Come ho detto, sto facendo dei preliminari, ma oggi vorrei già accennare aforisticamente ad alcuni particolari. È stato ripetutamente detto (anche questo è giusto) che si debba puntare ad una vita economica che sia dominata da impulsi associativi. Le associazioni... ho fatto un'esperienza strana. Una volta, a Stoccarda, ho parlato delle associazioni ad un gruppo di proletari. Essi mi dissero: “Abbiamo sentito parlare di tutto il possibile: di cooperative, di trust, di cartelli, di cartelli/sindacati ma di che cosa dovrebbero essere le associazioni, non abbiamo ancora sentito dire niente”. Bisogna proprio considerare la novità di questo concetto in modo del tutto pratico, soprattutto dal punto di vista della vita economica, in modo assolutamente pratico, direi che bisogna riuscire ad afferrarlo in modo del tutto evidente, se si vuole venire a capo di queste cose. Le associazioni non sono cooperative, le associazioni non sono cartelli, né cartelli/sindacati; le associazioni sono prima di tutto unioni, meglio dire legami, che mirano interamente ad un determinato scopo. Quale può essere questo scopo?

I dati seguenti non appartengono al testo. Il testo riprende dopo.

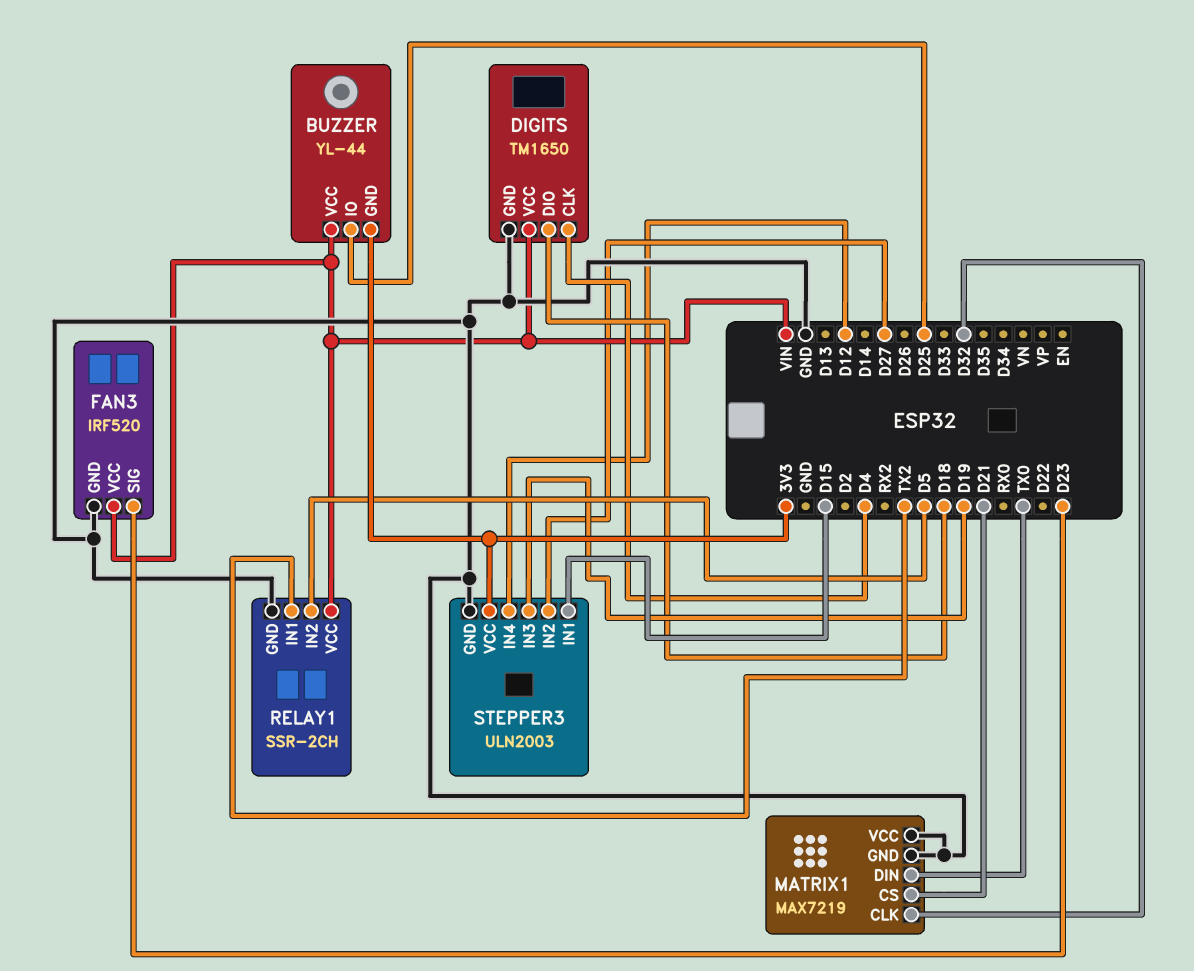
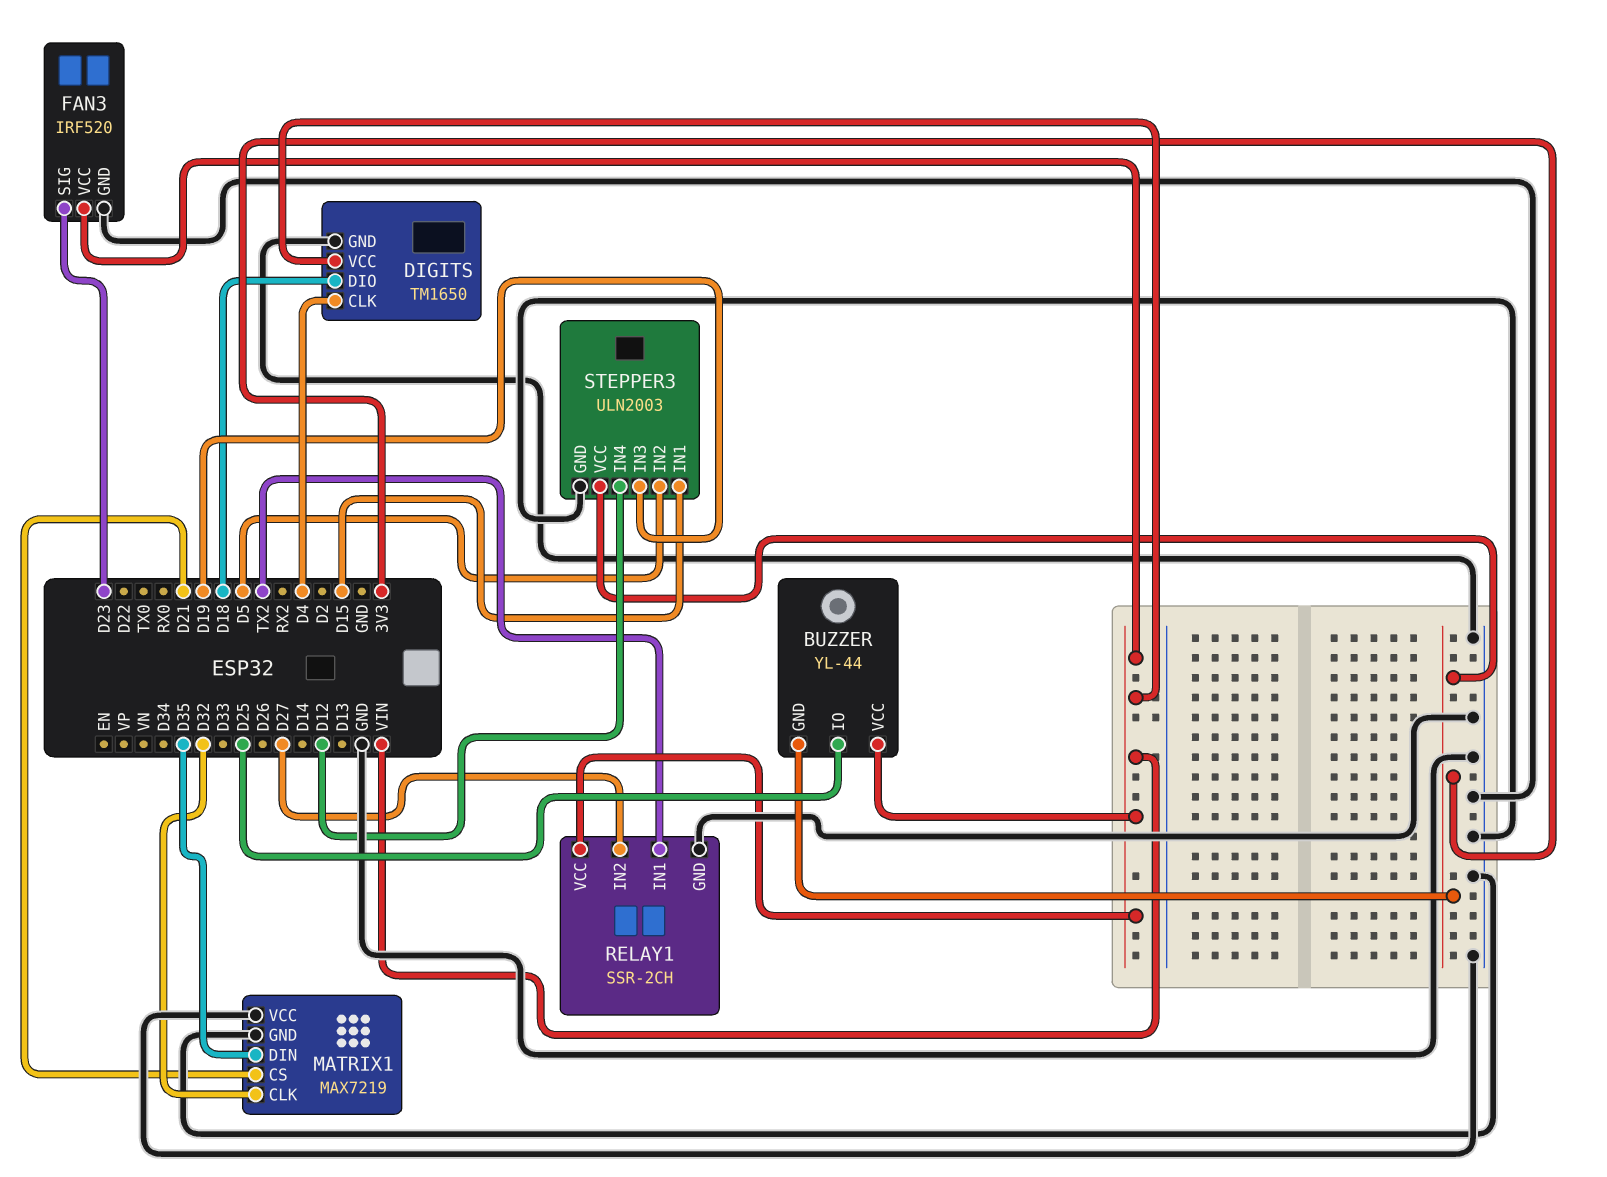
MATRIX1 pin DIN: TX0 -> D35
RELAY1 pin IN2: D5 -> D27
STEPPER3 pin IN2: D27 -> D5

A poco a poco ci avvicineremo ad una comprensione pratica della vita economica: quale può essere questo scopo? Egregi convenuti, questo scopo non può essere nessun altro, che quello di puntare ad una ben precisa formazione dei prezzi delle singole merci. Non si riuscirà a pensare in modo correttamente economico fino a che non si sarà in condizione di spostare in questo modo il problema dei prezzi al centro di questo pensiero economico, come lo fa (forse non più in modo pedante con teorie, ma secondo l'intero spirito) il terzo terzo del mio libro I punti essenziali della questione sociale.

Infatti cos'è l'importante, nel problema dei prezzi? L'importante è che di fatto ogni merce può avere solo un determinato prezzo, dovrebbero esserci al massimo piccole oscillazioni verso l'alto e verso il basso. Ad ogni merce corrisponde un determinato prezzo, perché, egregi convenuti, il prezzo di una merce è (prescindete ora dal denaro, dopodomani parlerò ancora anche di questo), il prezzo di una merce non è altro che ciò che rappresenta il suo valore in proporzione al valore delle altre merci di cui le persone hanno bisogno. Il prezzo esprime un rapporto, per esempio il rapporto fra il valore di una gonna e quello di una pagnotta, o fra quello di uno stivale e quello di un cappello. Questa proporzionalità è ciò che infine porta al problema dei prezzi. Ma questa proporzionalità non la si può risolvere con la normale aritmetica, né la si può determinare per legge, nessun ente lo può fare, ma la si può raggiungere solo con il lavoro associativo.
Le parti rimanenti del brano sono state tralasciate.